Sometimes a play can be well acted, well paced and still be almost unbearable to watch. The action on stage goes beyond just being uncomfortable, and verges on exploitative. Vintage Theatre’s current incarnation of “Agnes of God” falls under this category.
For those unacquainted, “Agnes of God” centers around whether a young novice, Agnes, is fit to stand trial for the murder of her newborn child, and the power struggle between the nun’s court appointed psychologist and the mother superior in charge of Agnes. The play floats back and forth between the psychologist’s office and flashbacks leading up to the murder of the infant, with hypnosis-induced flashbacks of the birth thrown in for good measure.
The performances in Vintage Theatre’s production are what makes this play both a success and almost unwatchable. Mariel Goffredi brings a childlike quality to Agnes, an innocent to all things outside the walls of the convent. Yet Goffredi is able to turn on a dime to embody the tortured psyche of an adult molested and abused by a psychotic mother. Haley Johnson as Dr.

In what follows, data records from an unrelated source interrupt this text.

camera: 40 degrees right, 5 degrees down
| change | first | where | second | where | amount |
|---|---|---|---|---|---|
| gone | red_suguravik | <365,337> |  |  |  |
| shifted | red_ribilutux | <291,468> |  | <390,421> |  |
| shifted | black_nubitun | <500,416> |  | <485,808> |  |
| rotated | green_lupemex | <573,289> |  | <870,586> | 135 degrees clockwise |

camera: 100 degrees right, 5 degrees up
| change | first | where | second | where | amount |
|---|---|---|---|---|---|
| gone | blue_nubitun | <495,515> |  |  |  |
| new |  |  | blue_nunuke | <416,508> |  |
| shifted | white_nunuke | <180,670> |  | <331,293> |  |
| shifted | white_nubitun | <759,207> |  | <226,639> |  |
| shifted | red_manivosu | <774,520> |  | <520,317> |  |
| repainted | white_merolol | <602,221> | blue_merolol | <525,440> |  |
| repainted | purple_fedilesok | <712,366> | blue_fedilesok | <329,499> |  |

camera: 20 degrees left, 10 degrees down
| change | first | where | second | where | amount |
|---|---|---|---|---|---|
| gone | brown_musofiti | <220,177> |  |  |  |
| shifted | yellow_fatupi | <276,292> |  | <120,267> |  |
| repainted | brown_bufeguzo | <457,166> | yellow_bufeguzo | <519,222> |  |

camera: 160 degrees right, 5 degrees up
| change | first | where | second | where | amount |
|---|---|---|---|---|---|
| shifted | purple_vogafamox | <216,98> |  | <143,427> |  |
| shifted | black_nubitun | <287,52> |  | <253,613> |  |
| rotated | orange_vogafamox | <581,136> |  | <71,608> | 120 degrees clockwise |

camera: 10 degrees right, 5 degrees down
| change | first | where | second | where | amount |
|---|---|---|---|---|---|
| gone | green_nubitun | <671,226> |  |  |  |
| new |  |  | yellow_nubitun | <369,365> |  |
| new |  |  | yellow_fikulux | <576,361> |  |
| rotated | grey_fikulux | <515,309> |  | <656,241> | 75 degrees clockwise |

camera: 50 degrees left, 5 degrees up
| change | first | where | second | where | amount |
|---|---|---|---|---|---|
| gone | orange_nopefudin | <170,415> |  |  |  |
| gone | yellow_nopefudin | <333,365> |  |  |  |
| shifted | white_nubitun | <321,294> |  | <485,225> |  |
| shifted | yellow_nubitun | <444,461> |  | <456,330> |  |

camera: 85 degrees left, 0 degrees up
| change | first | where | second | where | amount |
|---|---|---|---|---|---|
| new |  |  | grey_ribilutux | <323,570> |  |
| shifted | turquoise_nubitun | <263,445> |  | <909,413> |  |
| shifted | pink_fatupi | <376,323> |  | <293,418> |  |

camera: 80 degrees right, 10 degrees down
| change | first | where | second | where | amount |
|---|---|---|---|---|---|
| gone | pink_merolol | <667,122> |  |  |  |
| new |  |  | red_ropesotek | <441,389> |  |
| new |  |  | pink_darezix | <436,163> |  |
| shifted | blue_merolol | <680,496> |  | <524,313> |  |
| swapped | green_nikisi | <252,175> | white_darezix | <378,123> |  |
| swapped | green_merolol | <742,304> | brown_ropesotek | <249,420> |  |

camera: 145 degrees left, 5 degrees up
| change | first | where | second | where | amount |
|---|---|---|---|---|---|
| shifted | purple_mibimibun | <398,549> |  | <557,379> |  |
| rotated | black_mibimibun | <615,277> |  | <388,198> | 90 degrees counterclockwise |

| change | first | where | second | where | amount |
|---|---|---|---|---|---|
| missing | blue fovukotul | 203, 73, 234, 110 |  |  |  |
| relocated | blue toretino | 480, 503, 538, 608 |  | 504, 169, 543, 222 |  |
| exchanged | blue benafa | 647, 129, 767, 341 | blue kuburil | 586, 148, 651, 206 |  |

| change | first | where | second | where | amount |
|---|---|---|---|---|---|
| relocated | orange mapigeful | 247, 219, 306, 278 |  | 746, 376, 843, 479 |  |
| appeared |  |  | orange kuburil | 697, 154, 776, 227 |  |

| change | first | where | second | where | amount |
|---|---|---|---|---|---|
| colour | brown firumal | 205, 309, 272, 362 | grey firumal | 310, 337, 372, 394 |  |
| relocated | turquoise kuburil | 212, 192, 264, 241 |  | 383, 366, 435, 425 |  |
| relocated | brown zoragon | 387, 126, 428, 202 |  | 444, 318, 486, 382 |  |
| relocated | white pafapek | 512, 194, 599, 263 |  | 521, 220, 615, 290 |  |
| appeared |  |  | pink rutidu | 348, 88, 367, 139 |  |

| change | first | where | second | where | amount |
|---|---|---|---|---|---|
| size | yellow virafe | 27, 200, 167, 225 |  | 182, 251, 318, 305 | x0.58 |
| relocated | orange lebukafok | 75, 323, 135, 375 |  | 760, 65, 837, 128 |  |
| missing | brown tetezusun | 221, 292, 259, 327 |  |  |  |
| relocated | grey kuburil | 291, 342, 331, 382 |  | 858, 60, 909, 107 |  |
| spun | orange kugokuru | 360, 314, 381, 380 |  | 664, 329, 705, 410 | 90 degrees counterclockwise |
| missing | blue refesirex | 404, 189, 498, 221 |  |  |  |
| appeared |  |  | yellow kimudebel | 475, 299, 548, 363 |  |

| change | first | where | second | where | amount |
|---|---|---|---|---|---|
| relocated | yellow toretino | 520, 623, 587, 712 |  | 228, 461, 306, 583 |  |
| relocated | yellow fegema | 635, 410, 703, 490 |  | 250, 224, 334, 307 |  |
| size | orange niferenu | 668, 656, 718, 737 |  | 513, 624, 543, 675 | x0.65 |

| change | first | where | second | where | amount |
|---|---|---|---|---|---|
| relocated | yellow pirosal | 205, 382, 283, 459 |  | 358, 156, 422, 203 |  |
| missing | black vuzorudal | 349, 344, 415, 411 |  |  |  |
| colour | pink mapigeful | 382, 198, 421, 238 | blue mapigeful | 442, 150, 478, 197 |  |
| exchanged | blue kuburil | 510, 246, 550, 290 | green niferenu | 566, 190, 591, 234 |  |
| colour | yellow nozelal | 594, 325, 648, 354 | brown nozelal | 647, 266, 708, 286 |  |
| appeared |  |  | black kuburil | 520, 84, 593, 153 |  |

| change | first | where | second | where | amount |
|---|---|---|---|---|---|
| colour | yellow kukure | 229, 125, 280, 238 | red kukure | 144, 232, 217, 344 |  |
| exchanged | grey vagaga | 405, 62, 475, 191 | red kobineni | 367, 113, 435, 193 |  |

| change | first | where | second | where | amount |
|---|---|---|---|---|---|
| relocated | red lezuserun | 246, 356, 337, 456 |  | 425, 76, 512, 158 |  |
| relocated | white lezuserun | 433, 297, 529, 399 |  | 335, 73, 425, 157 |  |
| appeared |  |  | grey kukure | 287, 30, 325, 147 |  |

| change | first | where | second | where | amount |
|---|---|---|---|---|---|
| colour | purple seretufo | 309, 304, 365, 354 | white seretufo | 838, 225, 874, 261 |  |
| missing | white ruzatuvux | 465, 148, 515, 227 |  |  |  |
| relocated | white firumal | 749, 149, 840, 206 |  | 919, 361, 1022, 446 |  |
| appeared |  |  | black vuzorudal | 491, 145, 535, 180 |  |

Martha Livingstone is well cast as the anchor of the play, weaving her own struggles with Catholicism into her mission to prove Agnes isn’t responsible for the murder.
Emma Messenger as Mother Miriam Ruth, a part she recently earned a Henry Award nomination for, is the perfect counterpart for Johnson’s psychologist. Johnson and Messenger’s interactions, both humorous and confrontational, are what drive this play. Their relationship and how it develops is what continues to build tension as the play moves along to its ultimate end.
All of this great acting and tension building is certainly a plus for the show. And there’s much to recommend when it comes to a production that is both a tense mystery and one that delves heavily into faith, religion and motherhood. There isn’t anything wrong with a play that aims at making its audience uncomfortable. Theater shouldn’t always be about a good time but instead it sometimes needs to strive to push an audience to a new perspective.
But the show not just borders on making the audience uncomfortable for the sake of making them uncomfortable, it crosses the line. At times “Agnes of God” verges on torture porn, and goes so over the top that all those qualities that might make it a show worth seeing are lost in the screams and blood on stage. The second act of the show starts with Agnes reliving the supposedly virgin birth of her child through hypnosis. The scene devolves into blood-curdling screams as Agnes is thrown back into the bloody birth. And the audience is taken back to that scene before the show ends for another go.
If the three actors cast in the show weren’t so talented, this production could end up being laughable. It take a lot of talent to take something so intense and make it work. In lesser hands, the scenes of Agnes in the throes of a psychotic episode could play as comedy.
Even ignoring the heavy handedness of the script, the staging of “Agnes of God” feels a little too on the nose. The stage is draped in flowing white as if trying to turn the stage into a heavenly blanket. A statue of an angel is prominently featured and focused on a little too much during Agnes’s fits of religious delusion. It feels like with this show, a focus on minimalism might have served it better.
Three out of five stars
“Agnes of God” playing now through July 8 at the Vintage Theatre.